Seed Collecting Season
Miranda and Marlene Smith of WOCB assessing whether seeds from some Ironweed are ready to collect - at the USGS Bee Lab in Fall 2024
While it’s technically always seed collecting season, early fall is when things really get going. All the summer blooms ripen into seed heads that are full of potential. Growing your own native plant from seed is rewarding and frankly, addicting.
Seed collecting is contagious, and the bug was passed on to me by my amazing friend Marlene Smith. I met Marlene in January of 2024 when I went to my first volunteer event at the USGS Bee Lab. All I knew when I signed up was that someone would tell me what to do to help them propagate native plants, and in return I could take some home. Bonding over our shared love of spreadsheets, Marlene, the President of Wild Ones Chesapeake Bay (WOCB), took me on as a student and partner-in-crime. Together with Bill, Marlene’s witty and kindhearted husband, and Misty, their pampered service pup, we raised around 2,700 plants last year.
Last fall, we tottered around the Bee Lab identifying plants and snipping seed heads into seemingly endless numbers of brown paper bags to start the process over again.
The seeds are already piling up this fall, drying in their paper bags on a clothesline in my house. It’s essential to wait to collect the seed heads once they are brown and the seeds easily come out. Sometimes the hardest part of seed cleaning is distinguishing the seeds from chafe, which I achieve mostly by looking up the species on Prairie Moon Nursery’s website.
Seeds collected from my home garden and the Bee Lab drying while they wait to be processed - which usually occurs when I need to perform a calming task while listening to true crime podcasts.

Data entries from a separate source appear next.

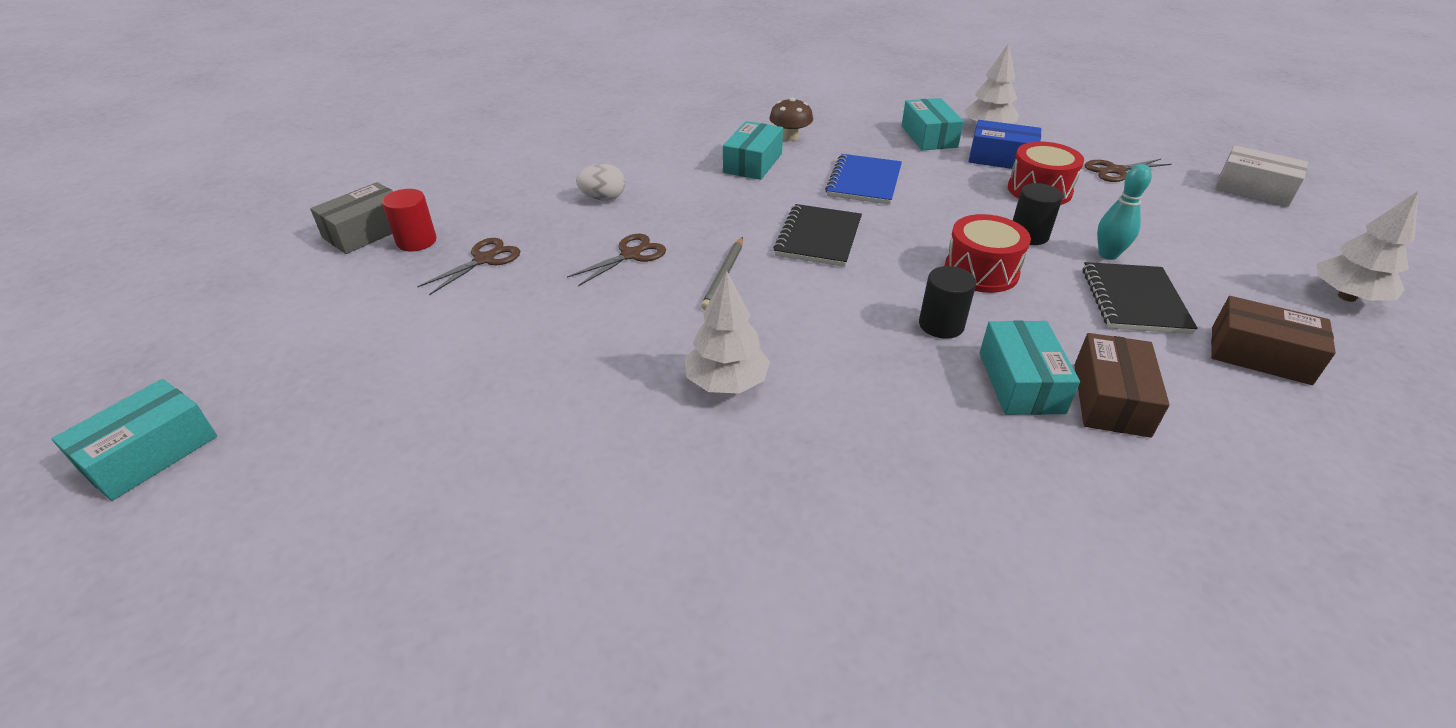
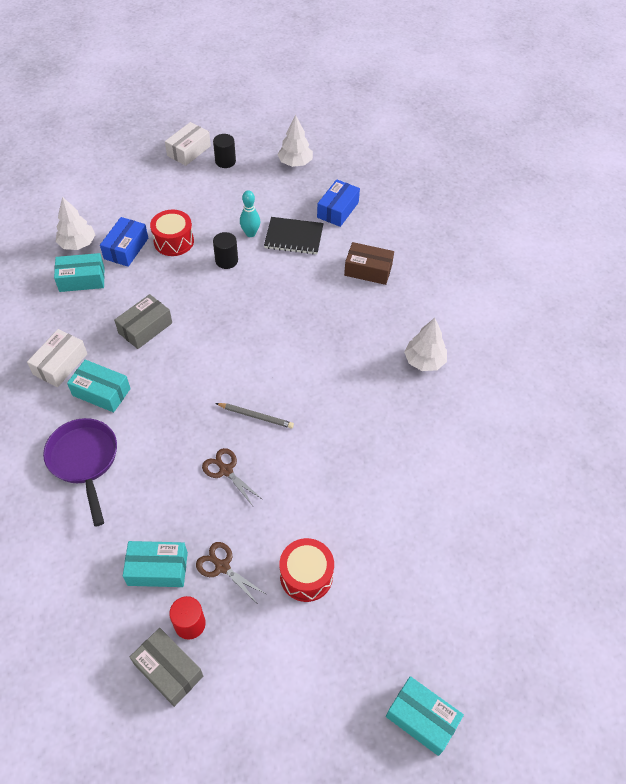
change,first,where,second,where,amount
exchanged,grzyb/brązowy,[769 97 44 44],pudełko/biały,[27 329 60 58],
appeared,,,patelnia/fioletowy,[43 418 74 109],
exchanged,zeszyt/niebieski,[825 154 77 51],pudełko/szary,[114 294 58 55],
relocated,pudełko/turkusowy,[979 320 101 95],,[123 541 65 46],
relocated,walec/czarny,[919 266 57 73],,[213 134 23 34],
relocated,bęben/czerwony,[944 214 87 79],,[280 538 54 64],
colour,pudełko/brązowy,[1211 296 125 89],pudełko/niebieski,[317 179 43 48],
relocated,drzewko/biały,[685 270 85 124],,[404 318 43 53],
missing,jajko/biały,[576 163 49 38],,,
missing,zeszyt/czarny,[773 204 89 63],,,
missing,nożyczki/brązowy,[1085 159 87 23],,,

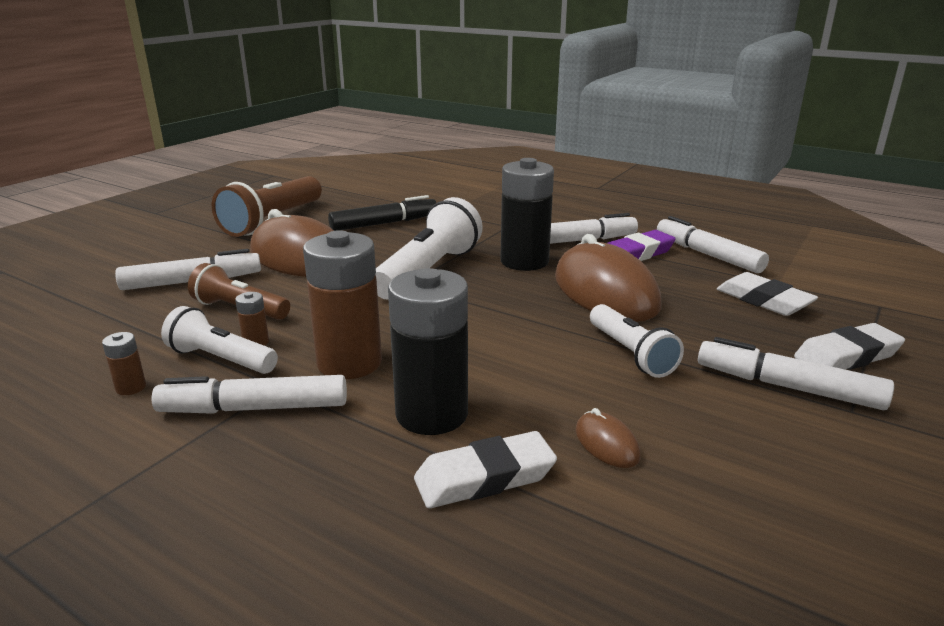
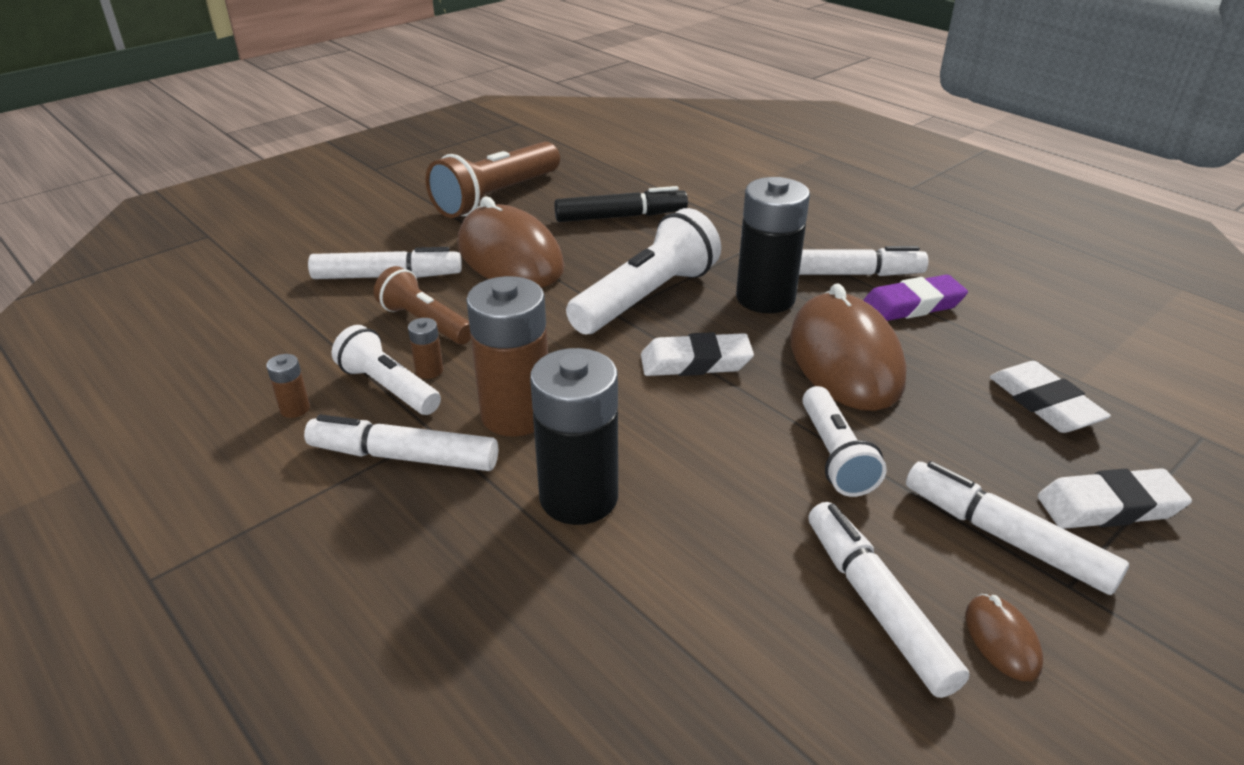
change,first,where,second,where,amount
relocated,gumka do mazania/biały,[414 431 143 77],,[641 332 113 44],
relocated,flamaster/biały,[657 216 112 57],,[808 502 161 196],
relocated,myszka/brązowy,[576 408 65 60],,[965 594 79 87],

The propagation obsession took hold for me once I saw those little green sprouts arrive that first spring. Now, over a year and a half later, I’m starting a native gardening business that will grow a stock of its own plant material.
There is an enchanting seasonality to being a gardener. The cycle repeats and there is always something to be done to prepare for the next phase. The seeds we collect this fall will grow into the plants that fill the gardens of our friends and neighbors next year. Although the blooms are beginning to fade, I rejoice in the seed collecting season - and the blooms it promises us for the spring.